County Council's message to fracking inquiry - don't take our planning powers
A "hands off our planning powers" message is being delivered to Westminster by Lancashire County Council.
The council, still smarting after the Government overturned its refusal of planning permission for fracking in the county in 2016, is taking the opportunity to remind MPs of the importance of local democracy.
The message will be sent by Acting Chief Executive and Director of Resources Angie Ridgwell to the ongoing Parliamentary Select Committee inquiry into planning guidance for fracking.
The council may also be called to give evidence to the committee directly.
Councillors instructed their top official to prepare a statement after they considered a special motion put by Chorley Labour Coun Steve Holgate and amended by Conservative Cabinet member Coun Michael Green at a recent meeting of the full council.
Coun Green noted the council had a been at the forefront of the issue nationally and said: “It’s clearly important that decisions on shale gas applications remain local.
“The council has a unique perspective to offer both before and after fracking decisions are made, because of this it is possible the county council will be invited to present evidence to the committee and so the county council’s response must be comprehensive and should also address the technical questions about planning policy.”

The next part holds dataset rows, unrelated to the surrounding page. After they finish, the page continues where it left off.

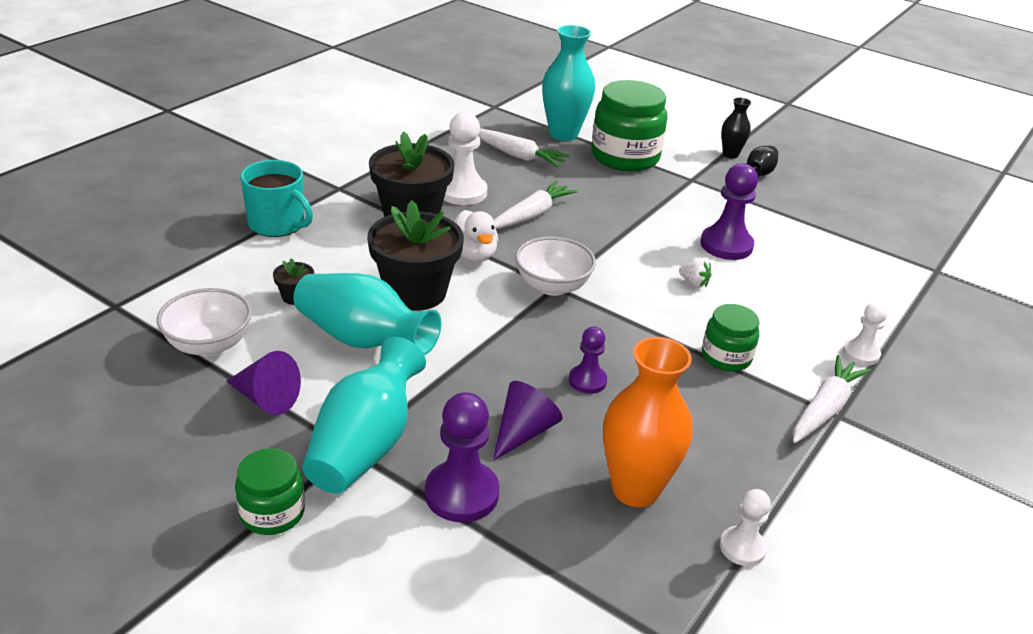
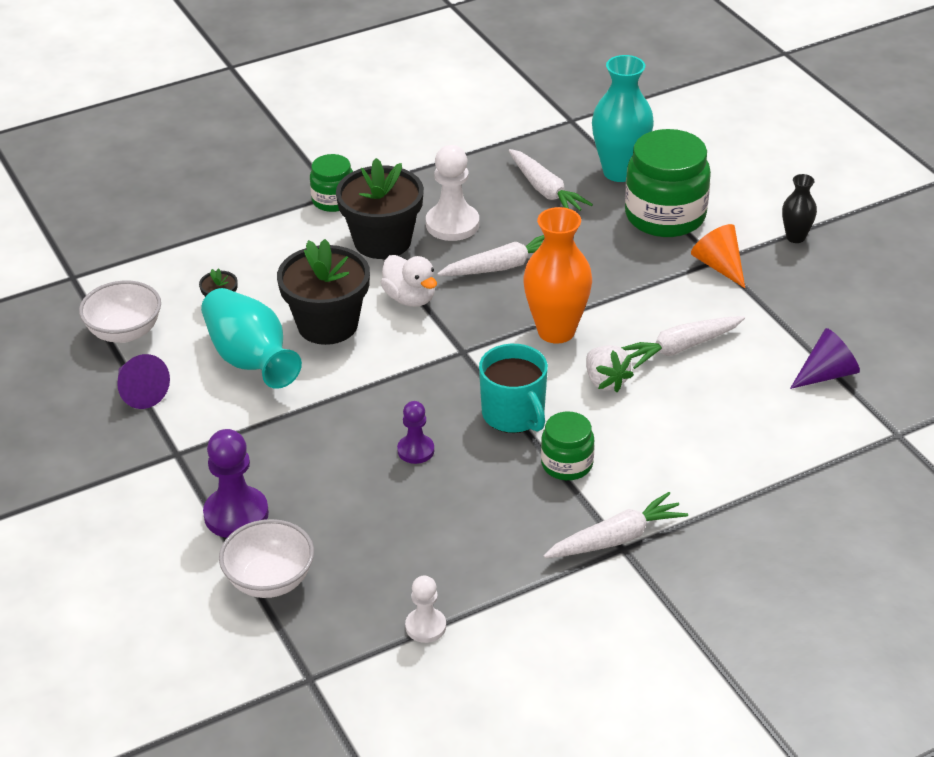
camera: 30 degrees right, 5 degrees up
(272, 513) = (89, 486): green jar -> green jar (333, 200)
(277, 224) = (252, 224): turquoise mug -> turquoise mug (514, 414)
(365, 445) = (190, 453): turquoise vase -> none
(473, 255) = (410, 298): white duck -> white duck turned 45 degrees counterclockwise
(523, 432) = (323, 480): purple cone -> purple cone (826, 374)
(552, 286) = (460, 350): white bowl -> white bowl (270, 580)
(635, 489) = (377, 554): orange vase -> orange vase (556, 331)
(694, 283) = (605, 381): white strawberry -> white strawberry, size x1.55
(697, 183) = (719, 266): none -> orange cone
(726, 245) = (681, 348): purple pawn -> white carrot
(759, 173) = (806, 269): black vase -> none
(861, 353) = (709, 498): white pawn -> none

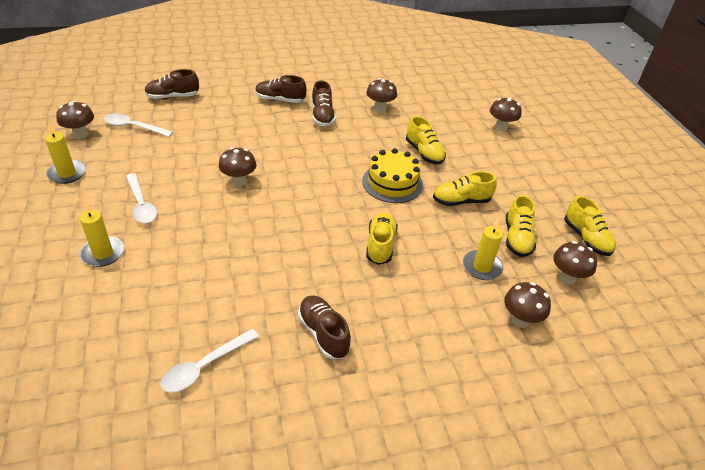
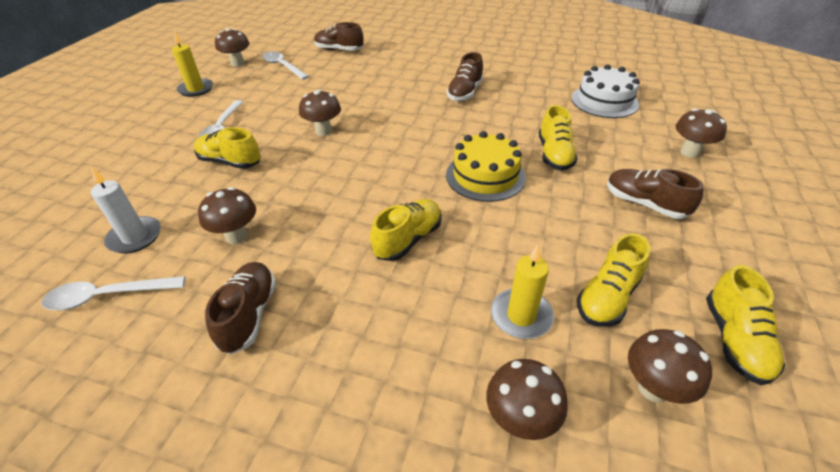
camera: 35 degrees right, 0 degrees up
(103, 253) = (149, 158): yellow candle -> none
(173, 319) = (135, 237): none -> white candle
(280, 100) = (434, 70): brown shoe -> brown shoe (644, 204)
(380, 108) = (537, 99): brown mushroom -> brown mushroom (237, 236)
(426, 99) = (604, 101): none -> white cake
(461, 201) = (559, 222): yellow shoe -> yellow shoe (230, 162)

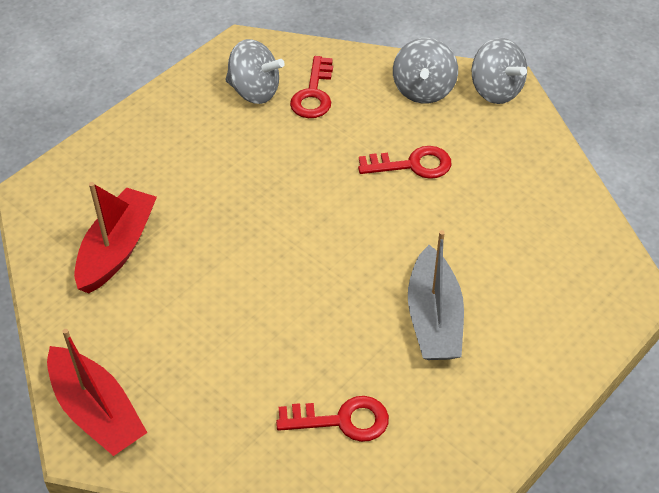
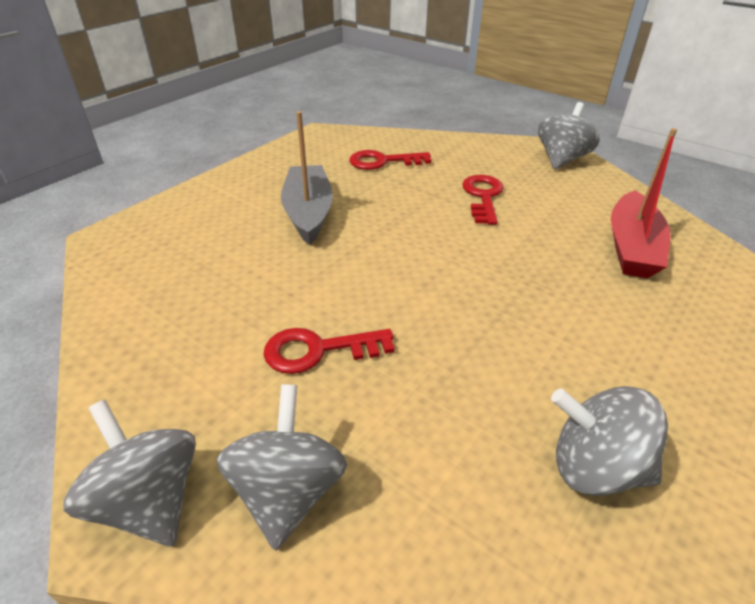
camera: 175 degrees right, 10 degrees down
(97, 412) = (561, 159): red boat -> grey spinning top
(313, 94) = (488, 468): red key -> red key (483, 196)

The final motion approved by the council stated: “This Council believes that local authorities should retain the powers to approve or reject planning applications.”
It stated decisions should be made by the county council with “due regard” to current planning policy in its development plan, Government guidance on the National Planning Policy Framework and “material planning considerations”.
Councillors also asked that Angie Ridgwell’s response answer other questions about policy and guidance posed by the select committee, drawing “on the council’s unique experience in this area.”
Coun Holgate argued in his motion: “The exploratory nature of fracking and the fact that it does not contribute to our energy needs in any significant way means that it cannot be considered infrastructure.”
But Coun Green rejected this argument saying national policy is that exploring and developing shale gas and oil resources could potentially bring substantial benefits and help meet national objectives for secure energy supplies, economic growth and low carbon emissions.
Coun Holgate told councillors: “The question is who decides who should agree or disagree to frack. Until recently that was the domain of Lancashire County Council’s development control committee.”
He claimed that harnessing wind power was now more cost effective than fracking.
• In October 2016 in a landmark decision Communities Secretary Sajid Javid gave the go-ahead for shale gas exploration and production company Cuadrilla to drill and frack four horizontal wells at its Preston New Road site between Blackpool and Preston overruling Lancashire County Council’s refusal of planning permission.
• As part of its inquiry the select committee will consider whether applications for fracking should be determined by the national planning regime, rather than at a local level.